Satellite images released by the US allegedly “proving” that Russia fired rockets at Ukrainian troops across the border cannot be considered evidence, according to a Russian MP.
The imagery was released via email, along with a four-page document titled 'Evidence of Russian Shelling into Ukraine.' Four satellite images were included, all dating between July 21 and July 25/26.
They were all posted on Twitter by the US ambassador to Ukraine, Geoffrey Pyatt, on Sunday.
The US “lies about obvious things,” said Franz Klintsevich, deputy chairman of the State Duma Defense Committee, as quoted by RIA Novosti.
He stated that the satellite images are not enough to point fingers at Russia and accuse it of shelling Ukraine. In order to confirm such claims, the data must be backed by other sources as well.
“The American dialogue today is simply unsubstantiated,” Klintsevich said, adding that he is not aware of Russia firing from its own territory into Ukraine.
While speaking about Ukrainian artillery frequently hitting Russian territory since the beginning of summer, Klintsevich said that several of his colleagues support the idea of precision strikes against those artillery machines used to target Russia.
On Friday, Ukraine’s army fired at least 45 mortar shells at targets located inside the Rostov Region, Russia’s border officials said.
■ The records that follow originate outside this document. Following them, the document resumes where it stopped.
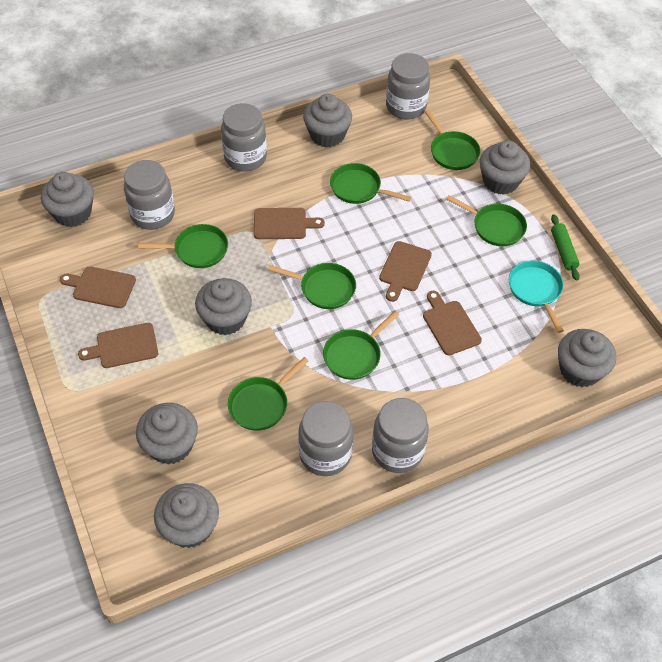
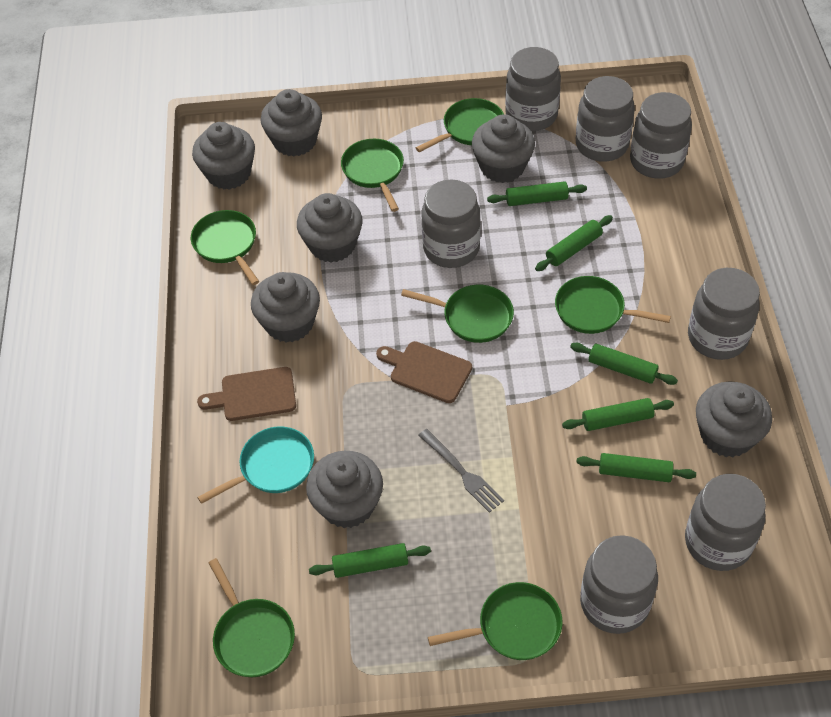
brown cutting board: 5 -> 2
green rolling pin: 1 -> 6
grey fork: 0 -> 1
grey jar: 5 -> 7

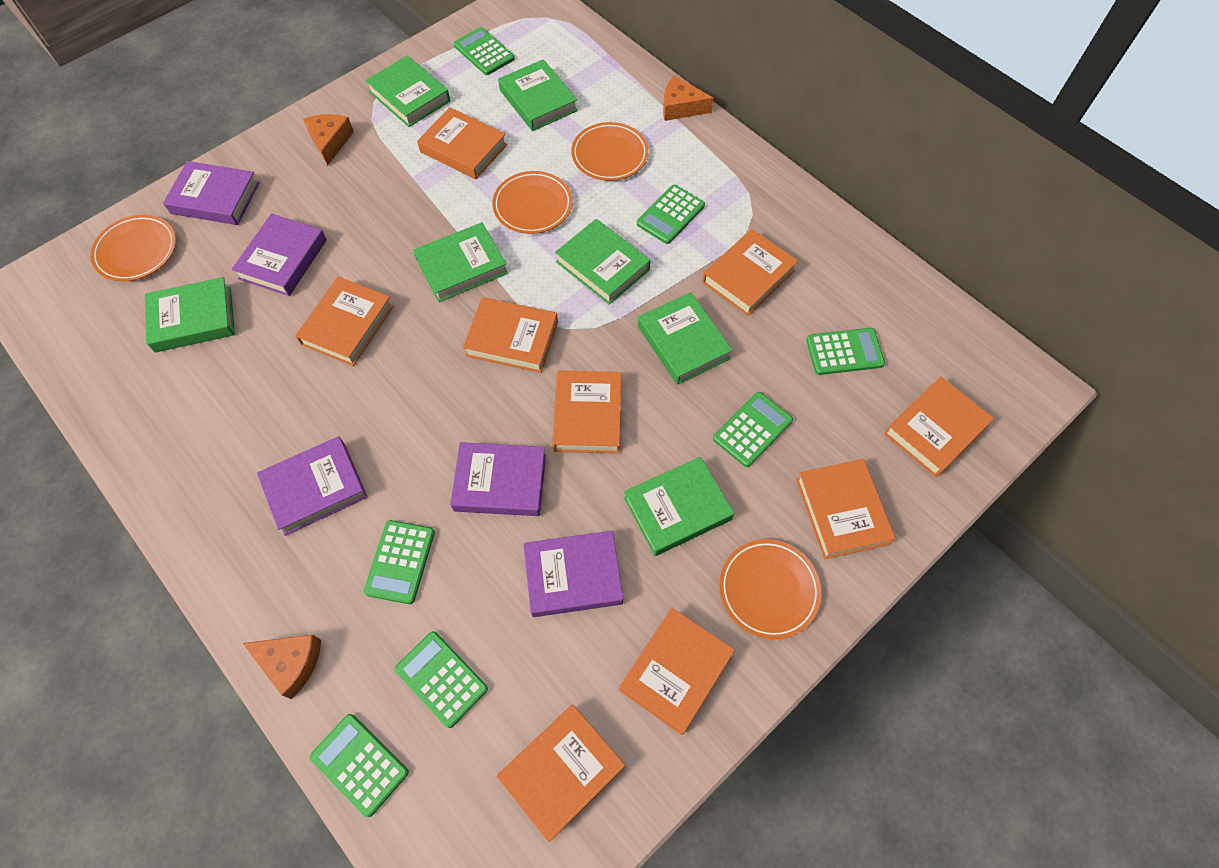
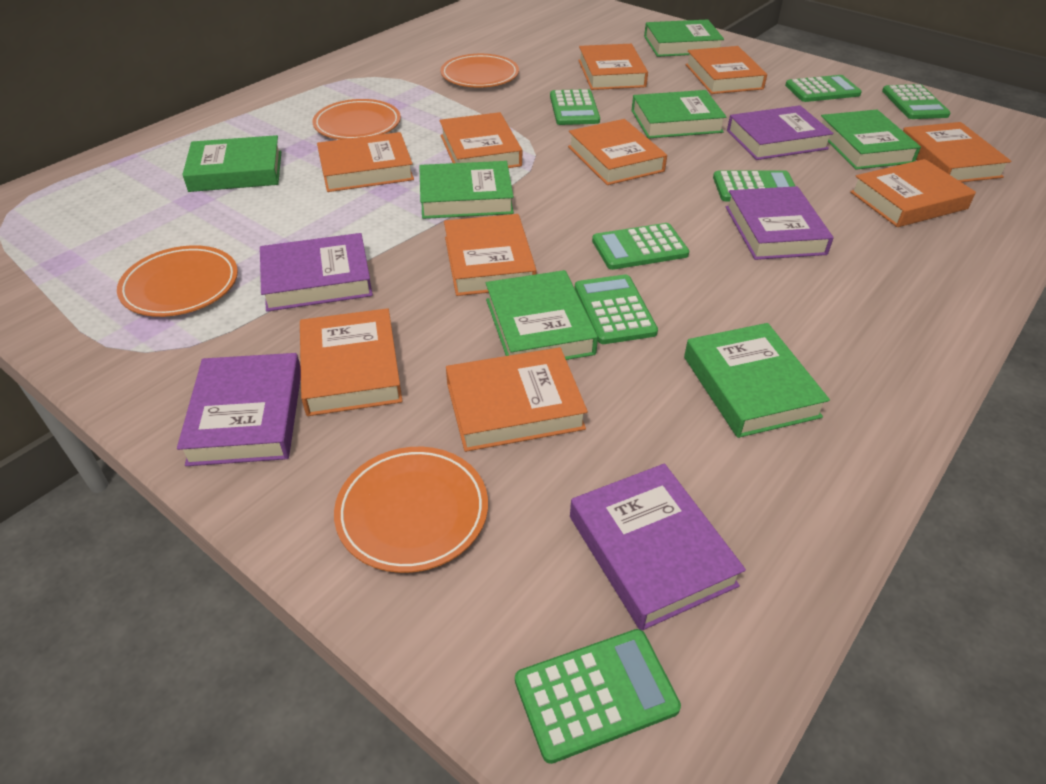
orange book: 9 -> 10
orange cheese: 3 -> 0

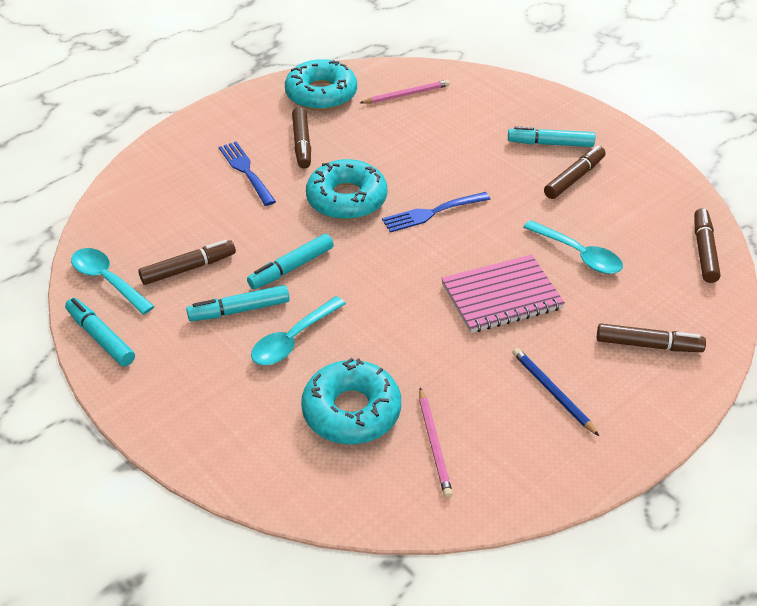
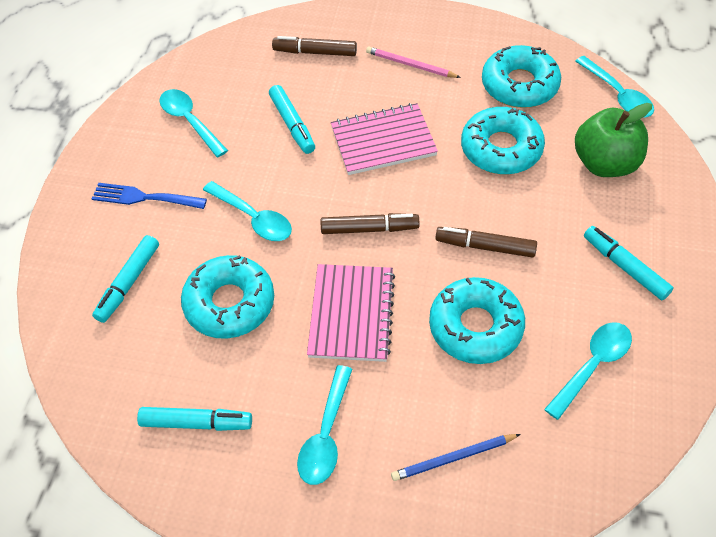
blue fork: 2 -> 1
brown marker: 5 -> 3
green apple: 0 -> 1
pink notebook: 1 -> 2
pink pencil: 2 -> 1
turquoise donut: 3 -> 4
turquoise spoon: 3 -> 5

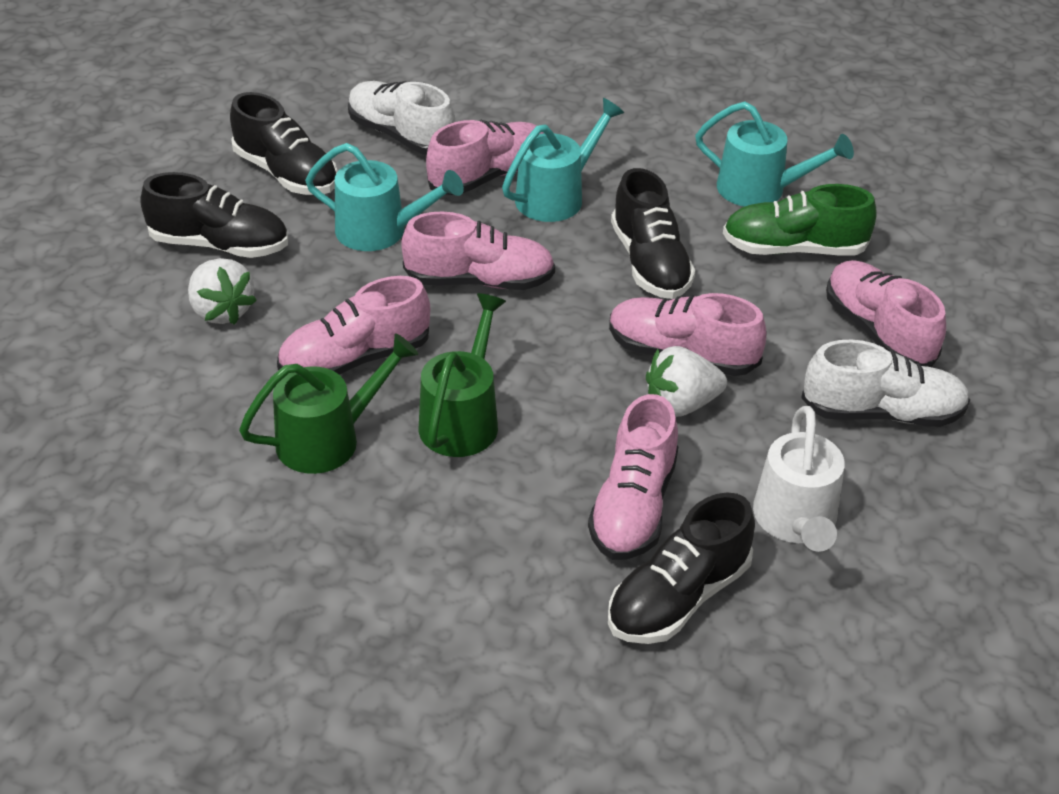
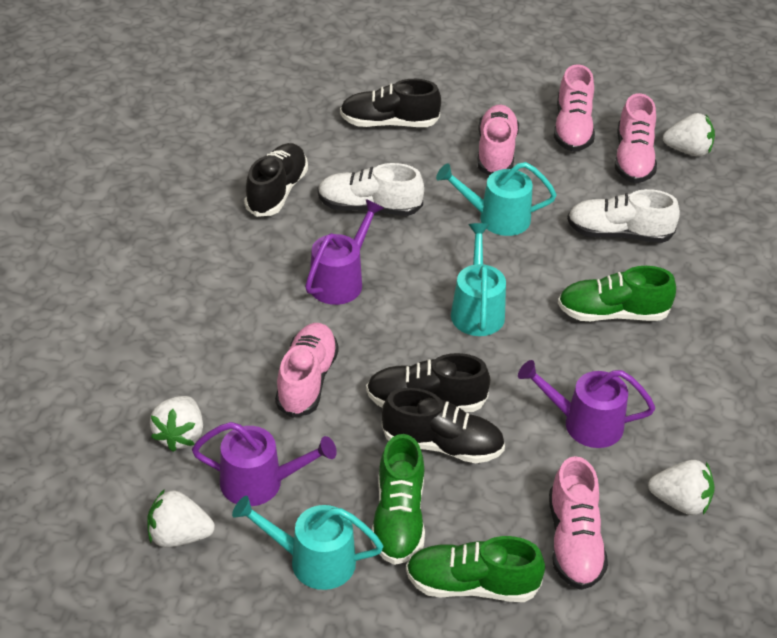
green shoe: 1 -> 3
green watering can: 2 -> 0
pink shoe: 6 -> 5
purple watering can: 0 -> 3
white strawberry: 2 -> 4
white watering can: 1 -> 0

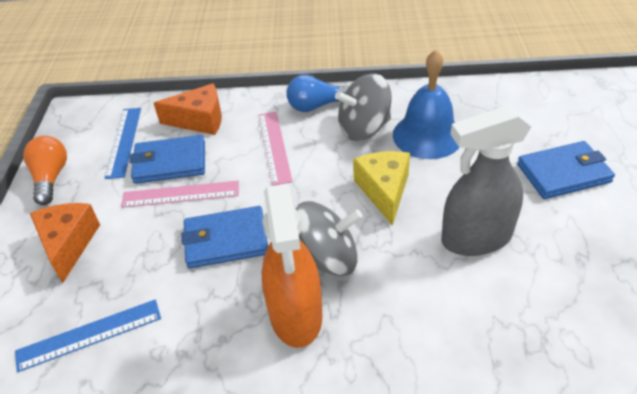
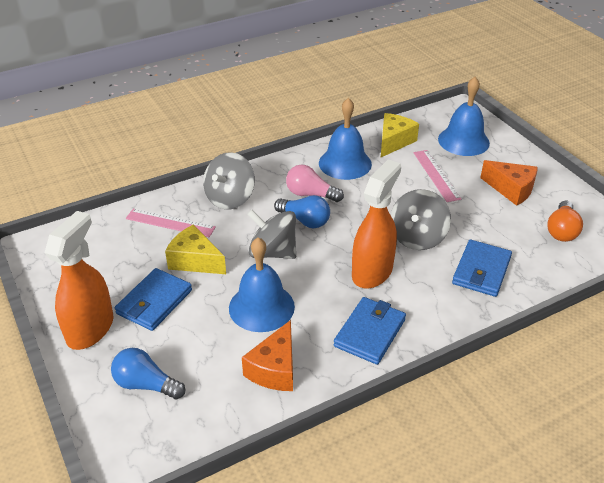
blue bell: 1 -> 3
blue light bulb: 1 -> 2
blue ruler: 2 -> 0
grey spinning top: 2 -> 3
grey spray bottle: 1 -> 0
orange spray bottle: 1 -> 2
pink light bulb: 0 -> 1
yellow cheese: 1 -> 2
The barrage destroyed houses and forced an evacuation of civilians.
Russia’s Ministry of Defense said on Sunday that inspectors who came to check the state of Russian troops along the Ukrainian borders found no violations.
“No instances of violations by Russia along the Ukrainian border had been registered by the inspectors,” the ministry stated.
This came in response to the US alleging that 15,000 Russian troops had amassed in the area.
Russia has repeatedly denied allegations that it is taking part in the Ukrainian conflict, and the Russian Foreign Ministry called Washington's charges "unsubstantiated innuendos."
Military expert Igor Korotchenko challenged the so-called evidence released by Pyatt and questioned its authenticity.
“Publishing charges on the US ambassador to Ukraine’s Twitter and using them as a basis to argue that Russia is firing at Ukrainian territory is ludicrous and unprofessional,” Korotchenko told RT.
“In serious cases like that, I would recommend for the US to look into briefings, such as the recent briefing by Russia’s Defense Ministry. In it, everything was clear: satellite images were presented, they were decoded, and the pictures were as detailed as possible; everyone could make out the details,” he said.
“In addition to satellite imagery data, the satellite control and electronic intelligence were attached. There were also maps, plans, and diagrams included. On the US ambassador’s Twitter you cannot make anything out, even with a magnifying glass.”
“This is not serious at all, it is low-skilled work,” he added. “What was published by the US ambassador is part of an information campaign to force European countries to agree on anti-Russian sanctions.”
Observers on the border have not registered any discrepancies, Korotchenko said.
“During the last several weeks the combat area has been regularly monitored. At the time, a foreign military radar group, including individuals from the US, were working in Russia and nothing was found.”
Meanwhile, columnist and head of the Institute for Political Economy, Paul Craig Roberts, told RT that he also doubts the credibility of the photographs released by the State Department.
“I can state with complete confidence that information this important would not be released in this way,” Roberts said. “If this was released by the State Department, which I doubt, it is so unprofessional; it would mean that the State Department is trying to spread propaganda about Russia on social media. Now the way this type of information would be released would be at a press conference with a high level of government officials addressing the bureau chiefs of the major news organizations.”
He said that experts would explain the meaning of the photographs and their validity.
“The US government has been desperate to produce information to back up its claims. It would not release information in this way,” he stated, adding that anyone can spread information on social media.
Another military expert, Viktor Litovkin, said the US allegations are an attempt to distract the public from the downing of Malaysia Airlines flight MH17, which crashed in Ukraine on July 17.
“This is an information campaign to distract the people’s attention from the tragedy of the Boeing 777, since more and more evidence is coming to light that Ukraine is responsible for the plane crash.”